Divagazioni su libri identitari


 I libri, leggeteli; e soprattutto se descrivono la Caabria, una terra o sconoscita o misconosciuta o presentata in modo convenzionale ed olografico; e in tutt’e tre i casi, non rispondendo al vero.

 Sconosciuta? Scommetto… ma no, sono sicuro per prova che tantissimi dotti e laureati calabresi non sono mai stati a Gerace, Altomonte, S. Severina, Rossano, Serra SB, Seminara, S. Giovanni in Fiore; e posso farvi dei nomi formidabili di persone di Soverato che mi hanno confessato non essere mai state a Roccelletta. Non avevano l’auto? Non avevano soldi per la benzina? Dovevano zappare la terra la domenica? Ahahahahahah: ma no, domeniche libere, ammesso e non concesso si affannassero da lunedì a sabato; e possedevano benzina e auto. Era solo e piatta pigrizia fisica e mentale.

 C’è aria nuova, però. Roccelletta e altre aree archeologiche sono meta di turisti e anche di indigeni. Qualcuno s’imbarca in gite che, per arrangiate a volte che siano, sono sempre meglio che niente.

 Non funziona più la stantia frasetta “cca on c’è nenta”, e la gente va a vedere le cose di Calabria. E sta avvenendo un passo avanti finora inatteso: i visitatori, piano piano, iniziano a capire che la Pietà del Gagini non è caduta dal cielo nel deserto, ma c’è stato un contesto fatto di un convento e un fondatore, di un committente, di un popolo del XVI secolo e di oggi… L’esempio basti.

 Abbiamo tutti le tasche piene di piagnistei ben retribuiti. E anche qui ci vuole un esempio. Il paese più calunniato d’Italia pensate voi sia San Luca d’Aspromonte? Macché, è Recanati, patria di uno che se la pigliava con il suo borgo invece che con se stesso e parenti. Però nessuno ha mai creduto e crede che i Recanatesi fossero “selvaggi”. Se ne accorse anche Giacomo quando, finalmente arrivato a Roma, potè scoprire che gli indigeni dell’Urbe non erano tutti, ma proprio tutti laureati in Lettere Classiche come s’immaginava lui da ragazzo. Del resto, i dotti fiorentini parlavano manzoniano quando c’era Manzoni, e quando Egli se ne andava a ninna, tornavano a ciacolare in dialetto di Firenze, condito con un turpiloquio che non vi dico.

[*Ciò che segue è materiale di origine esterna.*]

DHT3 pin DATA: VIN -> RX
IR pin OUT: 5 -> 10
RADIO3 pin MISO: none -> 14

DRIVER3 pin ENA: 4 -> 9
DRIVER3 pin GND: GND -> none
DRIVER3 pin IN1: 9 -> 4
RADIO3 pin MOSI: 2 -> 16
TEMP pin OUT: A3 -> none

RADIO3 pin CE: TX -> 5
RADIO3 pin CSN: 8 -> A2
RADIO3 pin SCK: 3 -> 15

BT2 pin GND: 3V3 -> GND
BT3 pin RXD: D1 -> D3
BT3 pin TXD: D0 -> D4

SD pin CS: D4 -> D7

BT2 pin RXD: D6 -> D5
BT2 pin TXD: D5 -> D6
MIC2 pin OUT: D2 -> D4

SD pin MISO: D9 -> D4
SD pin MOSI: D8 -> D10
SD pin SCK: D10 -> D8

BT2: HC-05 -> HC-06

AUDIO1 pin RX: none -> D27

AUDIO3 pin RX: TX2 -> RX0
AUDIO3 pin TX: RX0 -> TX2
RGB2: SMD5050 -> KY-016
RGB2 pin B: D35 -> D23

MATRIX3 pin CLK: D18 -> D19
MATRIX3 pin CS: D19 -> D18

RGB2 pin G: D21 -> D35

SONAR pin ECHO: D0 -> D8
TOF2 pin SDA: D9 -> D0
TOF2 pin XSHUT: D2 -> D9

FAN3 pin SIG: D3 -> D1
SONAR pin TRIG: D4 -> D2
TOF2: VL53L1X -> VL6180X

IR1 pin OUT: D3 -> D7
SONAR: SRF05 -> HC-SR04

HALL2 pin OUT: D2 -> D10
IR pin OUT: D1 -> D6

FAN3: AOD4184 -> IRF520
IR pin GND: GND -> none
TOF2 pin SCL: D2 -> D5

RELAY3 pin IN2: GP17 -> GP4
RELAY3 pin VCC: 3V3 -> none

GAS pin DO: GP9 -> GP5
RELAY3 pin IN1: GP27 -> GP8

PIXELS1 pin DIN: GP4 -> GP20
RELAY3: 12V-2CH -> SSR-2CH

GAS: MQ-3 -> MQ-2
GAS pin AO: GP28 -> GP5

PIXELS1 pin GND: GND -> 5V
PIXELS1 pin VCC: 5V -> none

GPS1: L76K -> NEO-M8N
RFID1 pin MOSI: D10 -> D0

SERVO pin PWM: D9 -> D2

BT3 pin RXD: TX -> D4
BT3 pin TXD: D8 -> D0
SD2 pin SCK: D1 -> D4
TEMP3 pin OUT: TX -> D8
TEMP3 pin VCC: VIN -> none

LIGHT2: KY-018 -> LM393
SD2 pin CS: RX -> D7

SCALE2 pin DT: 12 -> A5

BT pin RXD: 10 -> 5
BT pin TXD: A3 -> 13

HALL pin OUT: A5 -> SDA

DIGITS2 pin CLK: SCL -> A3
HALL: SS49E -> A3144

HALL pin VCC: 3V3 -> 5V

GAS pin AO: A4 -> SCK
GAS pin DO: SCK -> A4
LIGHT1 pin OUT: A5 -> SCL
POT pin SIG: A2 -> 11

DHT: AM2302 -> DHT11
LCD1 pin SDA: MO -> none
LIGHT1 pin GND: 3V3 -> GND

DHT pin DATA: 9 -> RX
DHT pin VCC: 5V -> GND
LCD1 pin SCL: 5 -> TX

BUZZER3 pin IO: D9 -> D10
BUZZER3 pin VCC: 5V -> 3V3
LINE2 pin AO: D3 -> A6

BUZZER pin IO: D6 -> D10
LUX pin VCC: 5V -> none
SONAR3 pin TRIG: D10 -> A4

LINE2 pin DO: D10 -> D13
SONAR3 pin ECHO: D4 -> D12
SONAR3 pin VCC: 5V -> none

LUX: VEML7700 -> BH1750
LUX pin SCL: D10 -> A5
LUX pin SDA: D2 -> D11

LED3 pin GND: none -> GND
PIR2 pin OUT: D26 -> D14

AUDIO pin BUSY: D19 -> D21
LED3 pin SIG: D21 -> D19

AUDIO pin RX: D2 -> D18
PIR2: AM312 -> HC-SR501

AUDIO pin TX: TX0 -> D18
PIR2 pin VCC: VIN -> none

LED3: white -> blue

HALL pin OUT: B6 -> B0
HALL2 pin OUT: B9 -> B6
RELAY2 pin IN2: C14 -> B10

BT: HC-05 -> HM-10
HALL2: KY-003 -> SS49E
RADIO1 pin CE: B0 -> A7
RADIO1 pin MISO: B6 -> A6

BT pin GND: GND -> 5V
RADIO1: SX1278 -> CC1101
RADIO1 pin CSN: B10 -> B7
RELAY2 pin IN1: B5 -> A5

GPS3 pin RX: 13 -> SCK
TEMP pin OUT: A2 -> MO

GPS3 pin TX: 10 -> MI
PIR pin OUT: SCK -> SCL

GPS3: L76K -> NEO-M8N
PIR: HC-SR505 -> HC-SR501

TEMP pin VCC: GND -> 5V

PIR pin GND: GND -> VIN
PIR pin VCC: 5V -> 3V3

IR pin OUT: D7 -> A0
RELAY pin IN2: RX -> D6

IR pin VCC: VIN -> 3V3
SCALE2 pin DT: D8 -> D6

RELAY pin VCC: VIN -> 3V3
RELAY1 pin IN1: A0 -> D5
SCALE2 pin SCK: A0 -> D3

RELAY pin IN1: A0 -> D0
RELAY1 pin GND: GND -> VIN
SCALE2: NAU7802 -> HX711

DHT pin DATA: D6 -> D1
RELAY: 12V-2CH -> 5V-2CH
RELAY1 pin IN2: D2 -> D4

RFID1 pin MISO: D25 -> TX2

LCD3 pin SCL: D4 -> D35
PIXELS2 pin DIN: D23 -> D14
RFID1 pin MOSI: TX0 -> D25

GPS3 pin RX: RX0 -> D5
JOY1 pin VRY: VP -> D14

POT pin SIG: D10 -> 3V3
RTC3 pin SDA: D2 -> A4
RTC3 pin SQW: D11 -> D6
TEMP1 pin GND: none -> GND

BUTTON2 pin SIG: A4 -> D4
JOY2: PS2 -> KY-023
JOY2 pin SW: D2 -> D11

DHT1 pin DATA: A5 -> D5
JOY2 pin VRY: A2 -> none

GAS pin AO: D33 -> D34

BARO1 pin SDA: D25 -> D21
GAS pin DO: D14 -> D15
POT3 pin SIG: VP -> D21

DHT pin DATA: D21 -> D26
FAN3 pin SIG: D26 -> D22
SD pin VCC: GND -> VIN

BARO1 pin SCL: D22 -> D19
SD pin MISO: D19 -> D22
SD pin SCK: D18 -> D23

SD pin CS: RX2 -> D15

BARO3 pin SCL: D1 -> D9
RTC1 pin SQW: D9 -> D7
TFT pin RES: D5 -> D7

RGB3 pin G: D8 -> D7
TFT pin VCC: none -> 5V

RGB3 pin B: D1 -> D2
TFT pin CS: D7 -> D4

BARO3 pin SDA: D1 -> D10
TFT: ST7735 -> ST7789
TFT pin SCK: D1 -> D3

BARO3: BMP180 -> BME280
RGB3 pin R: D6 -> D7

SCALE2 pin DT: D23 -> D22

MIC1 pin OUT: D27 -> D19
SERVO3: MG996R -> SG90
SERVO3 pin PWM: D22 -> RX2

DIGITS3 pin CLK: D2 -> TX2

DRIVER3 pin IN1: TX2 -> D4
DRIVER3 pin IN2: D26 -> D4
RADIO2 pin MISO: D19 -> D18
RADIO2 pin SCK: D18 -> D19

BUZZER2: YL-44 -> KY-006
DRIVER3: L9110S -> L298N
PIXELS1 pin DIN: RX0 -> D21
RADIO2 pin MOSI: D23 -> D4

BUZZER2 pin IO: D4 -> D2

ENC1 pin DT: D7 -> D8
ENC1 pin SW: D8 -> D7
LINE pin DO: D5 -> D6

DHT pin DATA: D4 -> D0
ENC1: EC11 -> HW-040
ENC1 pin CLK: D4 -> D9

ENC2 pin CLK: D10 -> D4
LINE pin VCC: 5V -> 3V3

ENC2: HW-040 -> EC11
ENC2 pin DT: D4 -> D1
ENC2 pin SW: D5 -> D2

 C’è la ‘ndrangheta, a San Luca e altrove? C’è, ma è una cosa tragicamente seria, mica quattro ladruncoli come fanno credere gli antimafia di professione, segue cena, e precede traccia del tema: la stessa identica della mamma e della nonna dei ragazzini di oggi. Che brutta cosa, i professori a corto di fantasia!

 Ora attenti qui. Dobbiamo difendere la Calabria dalle calunnie; però nemmeno dobbiamo cadere nel peggio del peggio del politicamente corretto. Esempio: Mattia Preti finì a Malta perché inseguito dalla solerte polizia del Viceregno di Napoli. E non tentate di buttarla in politica: erano normalissimi reati criminali. Verissimo: però Mattia al confronto del Caravaggio, e anche del Bernini, era un chierichetto.

 A proposito: qualcuno ha parlato di Mattia Preti alla Metsola, che è maltese? No? Ahahahahahahahahahahahah. Alla faccia dei dotti superforaggiati.

 Serve una Calabria vera, quindi con pregi e difetti come tutte le terre di questo scombinato mondo. Ah, se i dotti calabri conoscessero la storia degli altri… saprebbero che il peggio del peggio successo nella storia della Calabria (diciamo la distruzione di Sibari per mano di Crotone, però è roba del 510 aC), scompare di fronte a quanto accadde in Toscana dal XIII secolo (l’Arbia rossa di sangue) al 1527, con l’impiccagione dell’arcivescovo di Pisa nel 1478. Ma siete sicuri che i calabri dotti sappiano della Congiura dei Pazzi? Tacito direbbe che la vivacità culturale della Toscana dipese proprio dai conflitti dei guelfi e ghibellini; e infatti venne meno quando i Granduchi misero le briglie ai loro riottosi sudditi. Misteri della storia.

 Conclusione: è ora di raccontare la Calabria com’è, senza lacrimatoi e senza ideologie. Ci vogliono libri e film e teatro e musica della Calabria reale.